Lo-A: Hickory 4, Augusta (ATL) 3
Hickory: 7 hits, 2 walks, 10 strikeouts
Opponent: 6 hits, 9 walks, 11 strikeouts
Record: 6-3, tied for 1st

SP Dalton Pence: 2 IP, 3 H, 2 R, 2 BB, 2 SO, 46 P / 25 S, 5.40 ERA
RP Angel Anazco: 2 IP, 0 H, 1 R, 3 BB, 3 SO, 4.91 ERA
RP Jake Jekielek: 2 IP, 2 H, 0 R, 2 BB, 4 SO, 0.00 ERA
RP Ismael Agreda: 3 IP, 1 H, 0 R, 0 BB, 2 SO, 1.50 ERA
C Jesus Lopez: 2-3, HR (1)
RF Wady Mendez: 2-4, 2B

Hickory trailed early but won on Bullpen Day. Catcher Jesus Lopez has four extra-base hits in six games. Last year, he had 16 all season. In 2024, he was batting a respectable .284/.340/.412 at the midpoint but hit .143/.229/.206 down an injury-shortened stretch.

Both Hub City and Hickory are second in their respective leagues in runs allowed.

Rangers Minor League History, 2007-2024

The 17th-best positional season during 2007-2024 belongs to Chris Davis.

In 2007, Davis had the 20th-best season. He began 2008 in Frisco, where he’d spent a little over a month to close the prior year. Given his success then (.294/.371/.688, 12 HR in 30 games) and Texas’s predilection for aggressive assignments, he could have advanced to AAA immediately, but instead he’d spend another two months destroying Texas League pitching. After a month in AAA with no dropoff in production, the Rangers called him up. Drafted in the fifth round from junior college as a 20-year-old, Davis would reach the Majors after only 275 games. With Texas, he batted .285/.331/.549 with 17 homers in 80 games as a rookie, a performance he wouldn’t surpass until five years later as an Oriole.

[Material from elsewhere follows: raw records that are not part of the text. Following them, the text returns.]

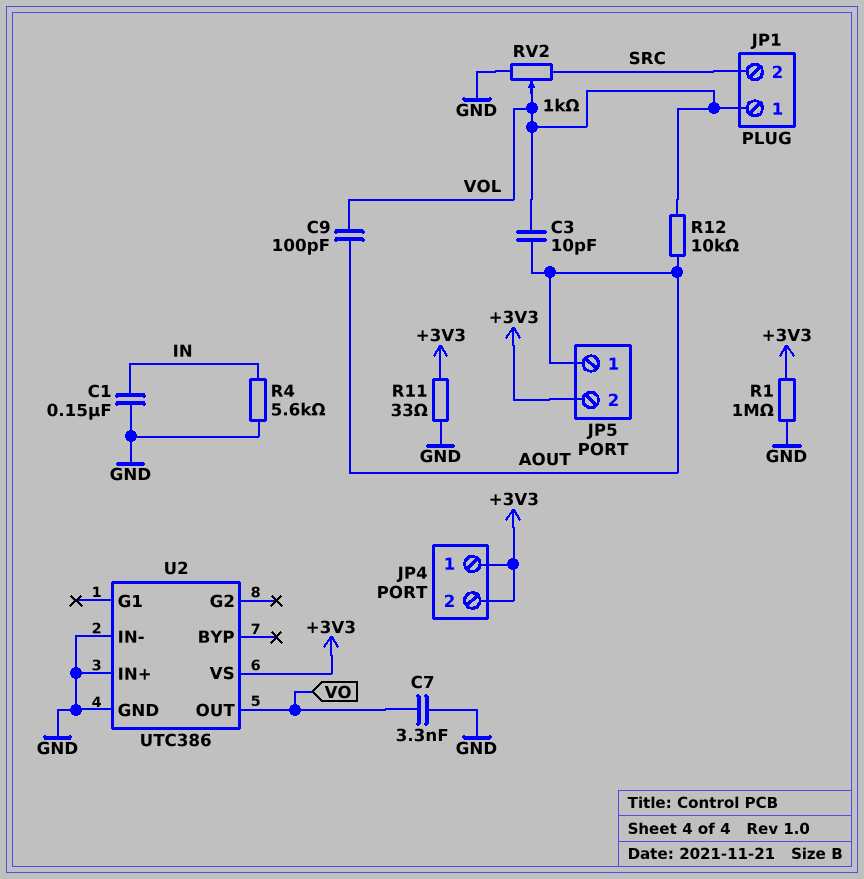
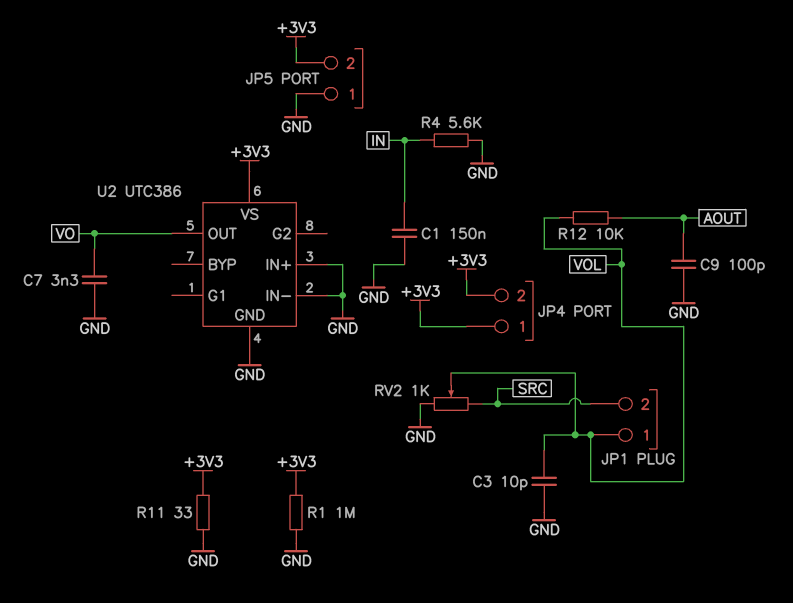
C3: 10pF (AOUT, VOL) -> 10pF (GND, VOL)
C9: 100pF (AOUT, VOL) -> 100pF (AOUT, GND)
JP5 pin 1: AOUT -> GND

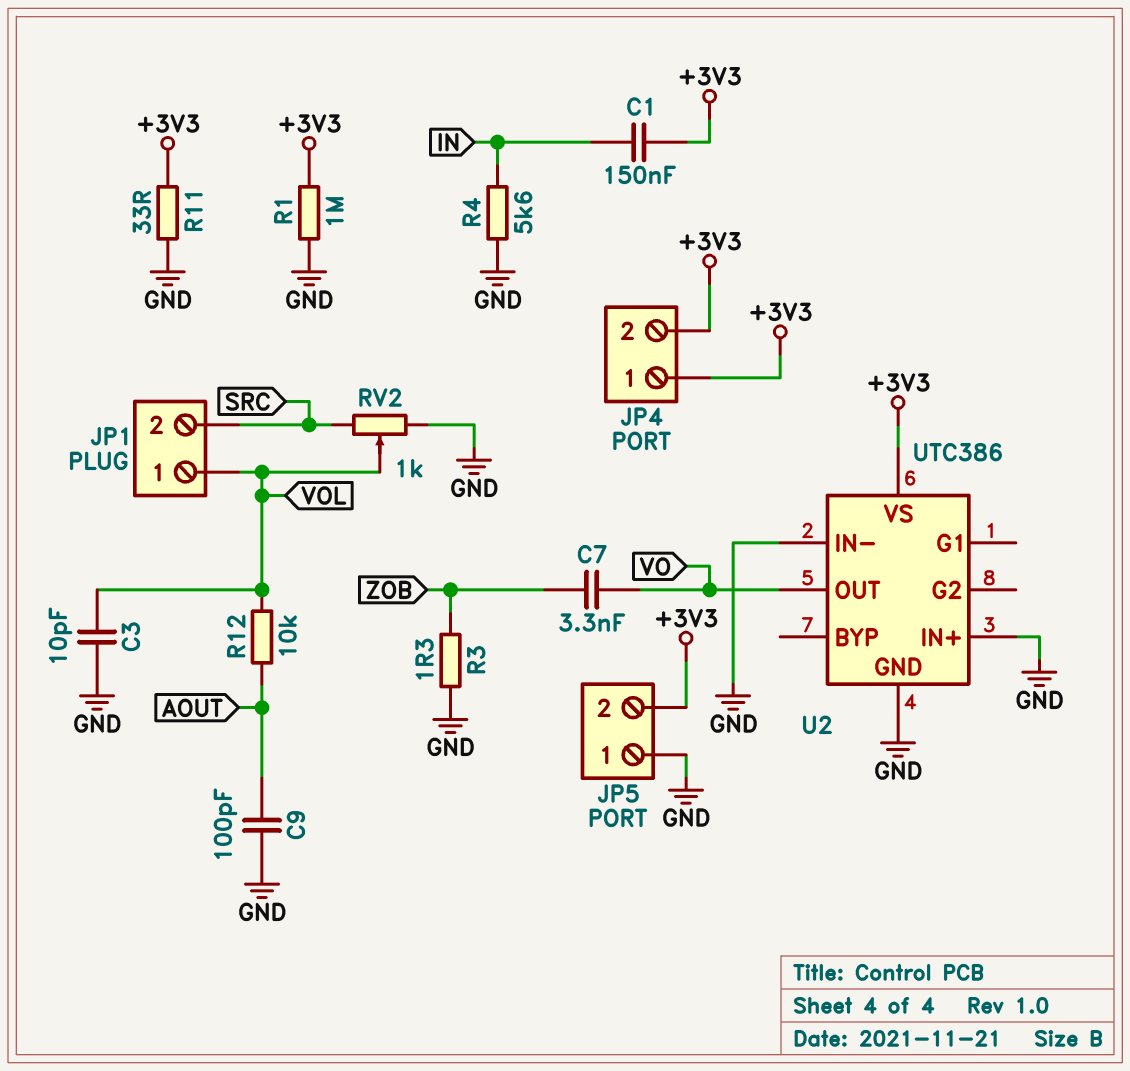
C1: 150nF (GND, IN) -> 150nF (+3V3, IN)
C7: 3.3nF (GND, VO) -> 3.3nF (VO, ZOB)
R3: none -> 1.3 (GND, ZOB)

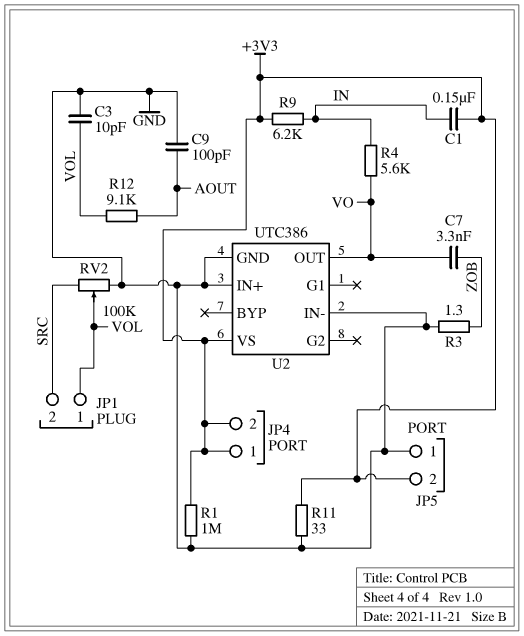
R4: 5.6k (GND, IN) -> 5.6k (IN, VO)
R9: none -> 6.2k (+3V3, IN)
R12: 10k (AOUT, VOL) -> 9.1k (AOUT, VOL)
RV2: 1k (GND, SRC, wiper VOL) -> 100k (GND, SRC, wiper VOL)

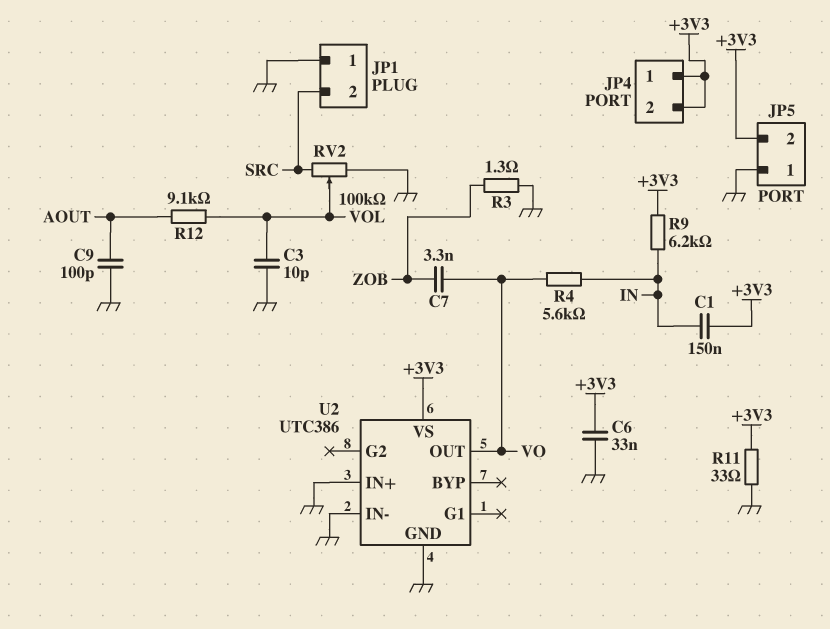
C6: none -> 33nF (+3V3, GND)
JP1 pin 1: VOL -> GND
R1: 1M (+3V3, GND) -> none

Sad that he didn’t establish himself as Texas’s 1B. It’s easy to misremember his situation and assume he was jettisoned too quickly, but he played 224 MLB games prior to Mitch Moreland’s debut and another 43 before being traded. Davis had a stupendous four-year stretch with the O’s (.244/.343/.522, 164 homers) but was sub-replacement thereafter.